We now come to two birds mentioned in the same line of the third Georgic. The poet is telling the farmer to water his flocks in the cool evening of a hot day:

Cum frigidus aera vesper

Temperat, et saltus reficit jam roscida luna,

Litoraque alcyonen resonant, acalanthida dumi.[75]

The first of these birds is also mentioned in a line of the first Georgic, which is mainly taken from Aratus; but it is significant that Aratus does not mention the ‘alcyon’ either here or anywhere else.

Non tepidum ad solem pennas in littore pandunt

Dilectae Thetidi alcyones.[76]

That the ‘alcyon’ of these two passages is to be identified with our Kingfisher, which is still an Italian bird, and the only one of its kind, I can have no reasonable doubt; for Pliny’s description of the bird is too exact to be mistaken. “It is,” he says, “a little larger than a sparrow, of a blue-green colour (colore cyaneo), red in the under parts, having some white feathers close to its neck, and a long thin bill.” This description, it is true, is copied almost word for word from Aristotle, the only exception being the allusion to the white feathers on the side of the neck, which are a well-known feature in the Kingfisher.[77] Whether both were thinking of the same bird it is impossible to decide; but that Pliny was describing our Kingfisher, and believed Aristotle to have done so in the passage he copied, it is almost unreasonable to doubt.

It is, however, an open question whether the bird ordinarily known to the Greeks as ἀλκυὼν is to be identified with the Kingfisher.
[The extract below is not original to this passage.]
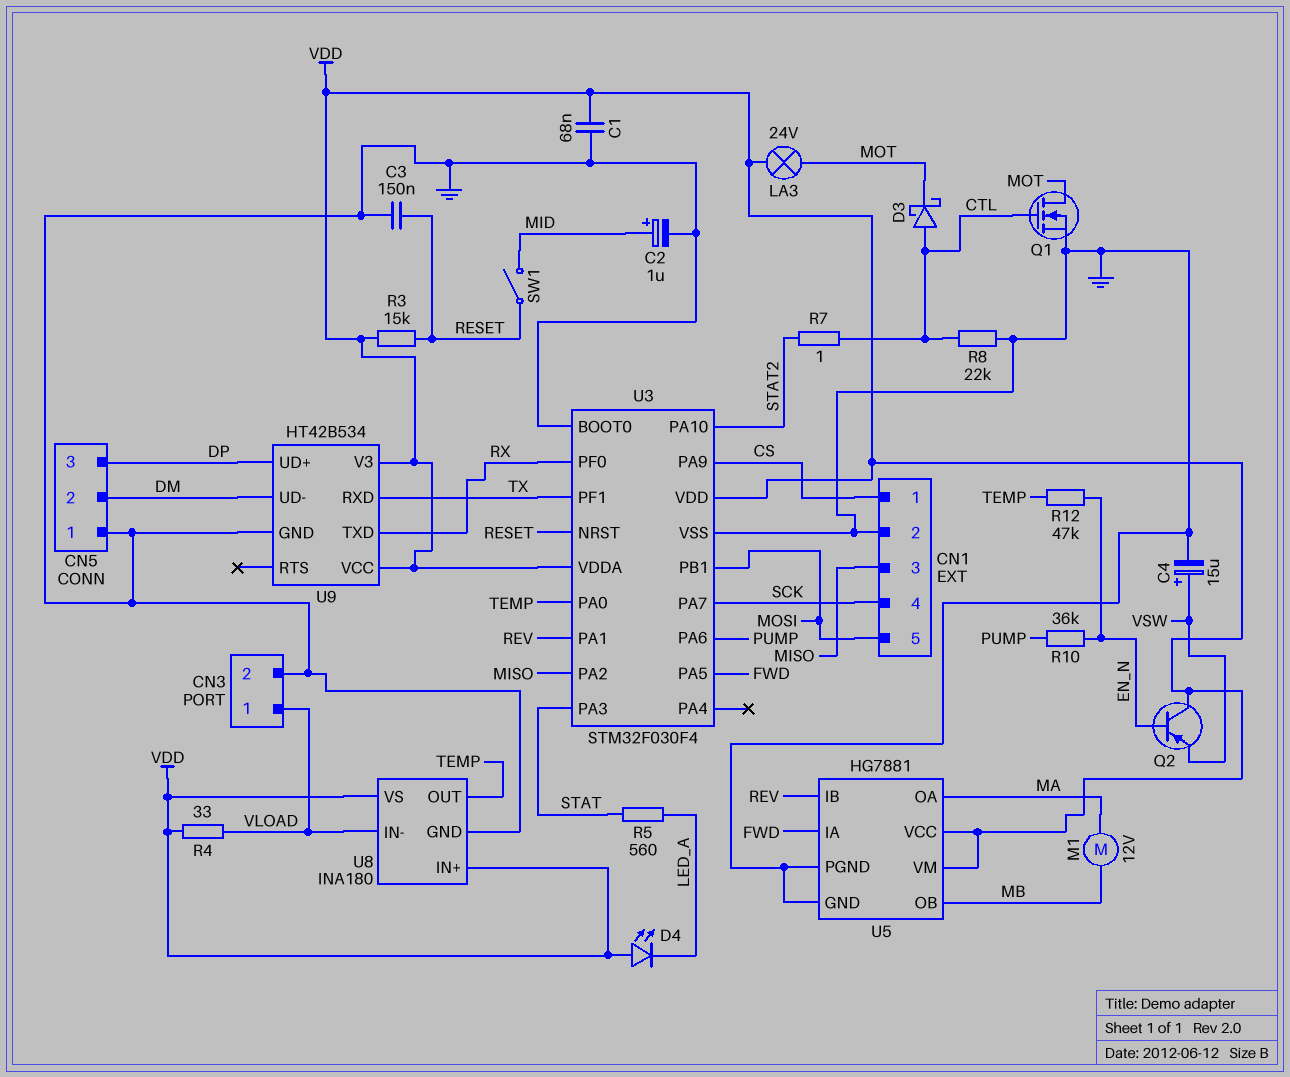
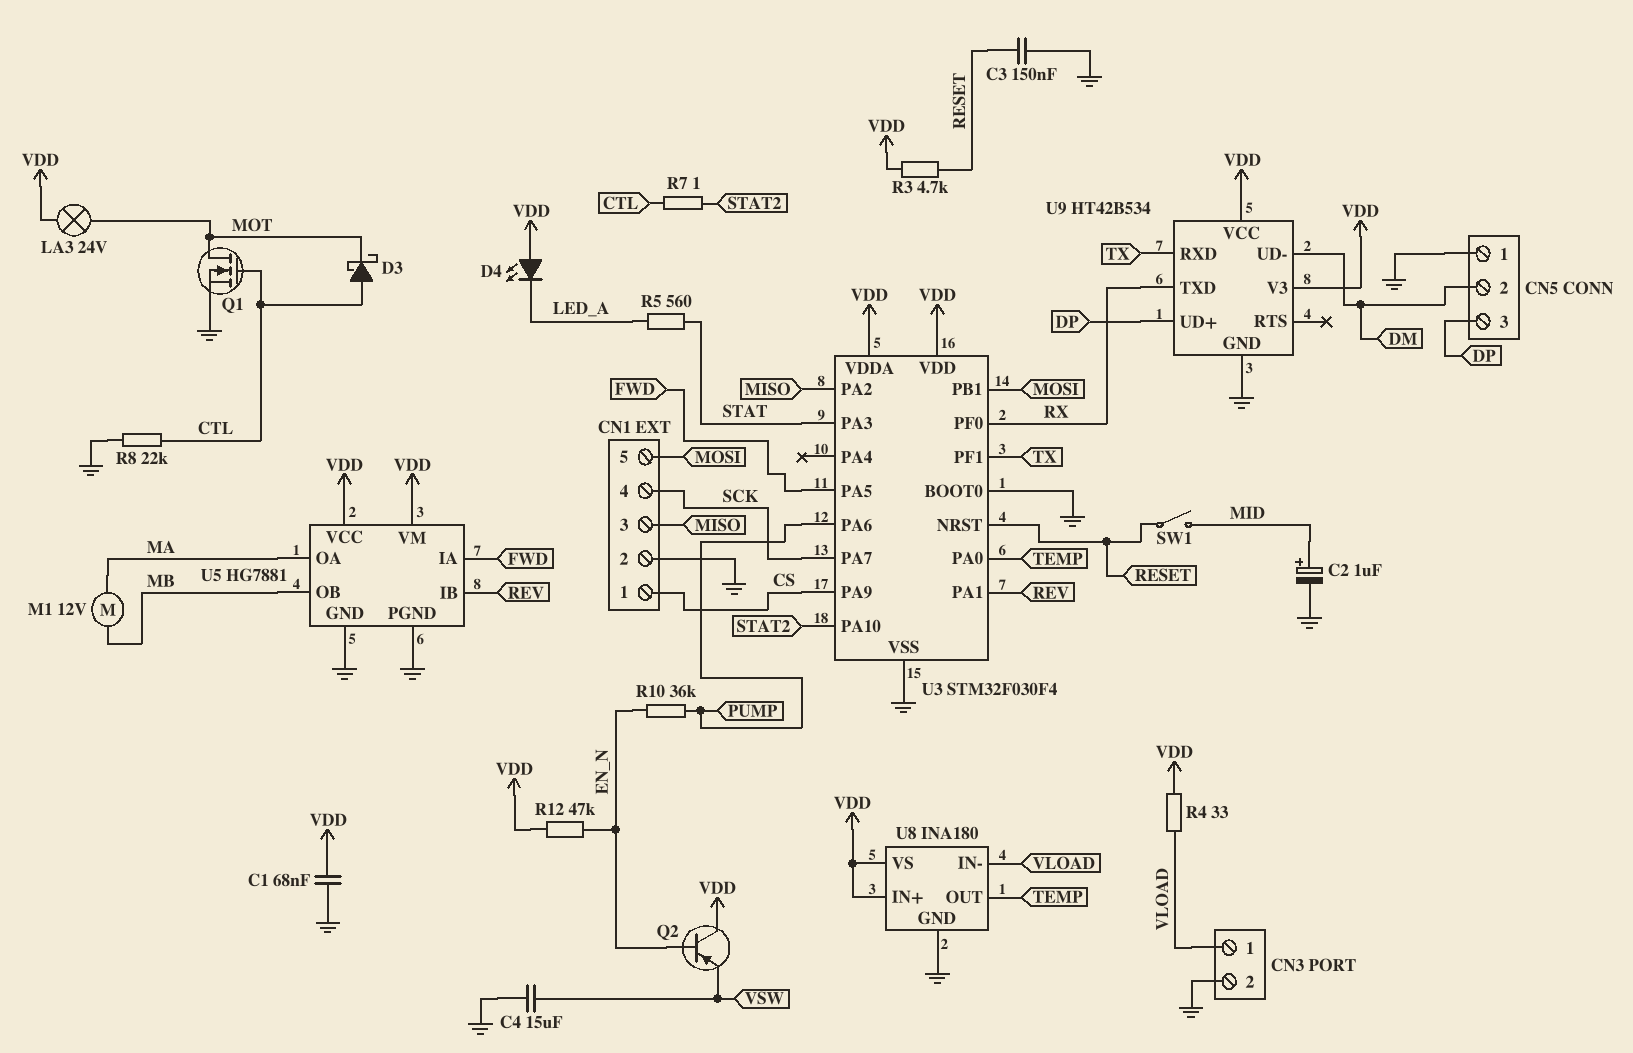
C4: 15uF (plus VSW, minus GND) -> 15uF (GND, VSW)
R3: 15k (RESET, VDD) -> 4.7k (RESET, VDD)
R12: 47k (EN_N, TEMP) -> 47k (EN_N, VDD)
The greatest living authority on the birds of the Levant, Canon Tristram of Durham, tells me that he has convinced himself that it is not the Kingfisher, but the Tern or Sea-swallow: a rare coin of Eretria led him to this conclusion, on which a Tern is figured, sitting on the back of a cow.[78] And it must be allowed that the Greeks seem to have thought of their ἀλκυὼν as a sea bird no less than as a river bird. Aristotle remarks that it goes up rivers, but he seems to have thought of it mainly as a sea bird, and a well-known passage in the seventh Idyll of Theocritus appears to bear him out. But I am not here specially concerned with Greek ornithology, and what Virgil says of the alcyon piping and pluming himself on the shore is perfectly consistent with the habits of the bird. I have myself seen it on the coast of Dorset, “pennas in littore pandens,” and taking flight over a bay full half a mile in width. A greater difficulty lies in the alleged vocal powers of the bird; they sing, Pliny tells us, in the reeds, and Virgil’s alcyon makes the shore echo with his voice. The Kingfisher, so far as I know, is a silent bird except when disturbed; he will then utter a shrill pipe as he flies away. But I am quite at a loss to explain his singing, except by supposing that this was one of several curious delusions that had gathered round a curious bird.[79]

The other bird mentioned in the lines last quoted is, and perhaps will remain, a puzzle. Mr. Rhoades makes it the Goldfinch, following the commentators, who themselves follow an old tradition which will not bear criticism, and in favour of which I can find nothing more convincing than the argument that acantha[80] means in Greek a thorny or prickly tree, while the Goldfinch’s favourite food is the seed of the thistle. Let us notice, however, first, that it is not the way of the Goldfinch to sit in a thicket and sing, as Virgil describes the Acalanthis; it is a restless, lively, aërial bird, fond of singing on the wing, and by no means disposed to lurk under cover; and secondly, that the word ἄκανθα does not necessarily mean a thistle, but is equally applied to all kinds of thorny trees and shrubs,[81] such as the dumi in which Virgil makes the voice of the bird resound.